That might do it. I’ll play with some of these ideas over the weekend. I’m excited!

Those really are great. I wonder if they’d stand without the tray if I cut off the part that sticks into the tray. Well, I guess really I could just cute triangles out of whatever and get the same result, huh. :slight_smile:

How very interesting! I do like this idea a lot… It’s so nicely simplistic! Plus I think I have some screen downstairs, so…

Do you notice any obvious reduction in scorching the back of the material/masking with using them like that ?

:upside_down_face:

I look forward to @kittski’s answer. But I’ll tell you when I was working with this acrylic and the bottom was open to the air, when it cut through, it lit the bottom masking on fire. So I removed the factory masking and applied my standard beige masking tape. Same thing… lit it on fire, melting the underside of the acrylic a little. So that’s when I moved to no masking. I can’t say if this holds true for other materials.

Any idea how high the bottom surface of the acrylic was above the bottom of the forge ?
I assume the tray was out is what you mean by the ‘bottom open to the air’.
Just wondering about reflections of the beam heating the air as well as the acrylic above it, if it was only a small gap.
:upside_down_face:

I don’t math well. But maybe you can. :slight_smile:
So it’s .72" acrylic that I raised to just clear the air assist. So close to the air assist that it warned me I may be too close (but I wasn’t). Whatever that works out to, I would not call it a “small gap” underneath.

Well that idea just crashed. there’s plenty of air space underneath, but perhaps it’s reflection of the beam. I hope not !
:upside_down_face:
Ah, second thought. you’re cutting through this with several passes ? Perhaps with the large air space underneath, the air assist is fanning the flames more, down through the cut !
With the honeycomb present, perhaps that restricts the air from swirling around underneath.

I’m so far from a laser expert it’s a wonder I can make the Glowforge glow. However, I can’t imagine the beam would be cohesive enough to get through the 3/4" acrylic, pass through the gap underneath, reflect and make it all the way back up to the material and catch the masking on fire.
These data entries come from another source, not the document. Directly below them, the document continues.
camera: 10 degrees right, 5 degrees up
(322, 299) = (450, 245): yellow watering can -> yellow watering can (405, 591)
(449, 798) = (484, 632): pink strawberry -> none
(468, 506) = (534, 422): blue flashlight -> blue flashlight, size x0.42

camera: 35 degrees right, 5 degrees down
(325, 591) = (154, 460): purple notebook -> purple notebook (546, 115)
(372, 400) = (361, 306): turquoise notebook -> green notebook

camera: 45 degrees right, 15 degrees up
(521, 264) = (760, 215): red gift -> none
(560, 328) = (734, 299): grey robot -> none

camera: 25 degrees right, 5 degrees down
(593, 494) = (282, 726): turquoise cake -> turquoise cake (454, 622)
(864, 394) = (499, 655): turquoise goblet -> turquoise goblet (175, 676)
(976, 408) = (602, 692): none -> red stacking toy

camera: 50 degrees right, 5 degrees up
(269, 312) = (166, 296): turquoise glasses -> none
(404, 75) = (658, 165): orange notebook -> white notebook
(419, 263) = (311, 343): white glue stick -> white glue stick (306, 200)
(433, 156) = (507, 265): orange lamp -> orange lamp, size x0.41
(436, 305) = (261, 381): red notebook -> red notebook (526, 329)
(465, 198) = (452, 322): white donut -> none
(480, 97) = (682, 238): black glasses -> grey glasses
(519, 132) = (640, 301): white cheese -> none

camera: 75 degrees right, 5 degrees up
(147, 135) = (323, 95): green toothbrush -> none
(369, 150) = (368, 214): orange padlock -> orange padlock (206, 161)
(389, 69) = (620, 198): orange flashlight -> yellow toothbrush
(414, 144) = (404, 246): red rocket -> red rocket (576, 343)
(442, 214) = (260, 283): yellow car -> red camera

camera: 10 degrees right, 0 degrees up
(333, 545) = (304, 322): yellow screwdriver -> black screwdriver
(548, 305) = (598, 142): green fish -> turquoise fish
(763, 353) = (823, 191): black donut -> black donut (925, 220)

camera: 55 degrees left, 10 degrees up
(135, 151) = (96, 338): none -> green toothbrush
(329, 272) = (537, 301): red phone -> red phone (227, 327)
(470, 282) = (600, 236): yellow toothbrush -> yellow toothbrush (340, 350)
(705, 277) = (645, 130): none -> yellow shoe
Once the beam has cut through, that power is not diverging very much, but I think the heating effect is still pretty concentrated, and the extra oxygen from the fan helps blow it into life.
See previous afterthought and edit.

I’ve wondered that.

Another thought. The honeycomb might restrict the movement of the products of combustion of the material, which in turn acts as a fire retardant like a fire blanket, for a split second, as the beam moves on.
Without it, the burnt particles are free to disperse into a bigger space.
:upside_down_face:

All guesswork, of course !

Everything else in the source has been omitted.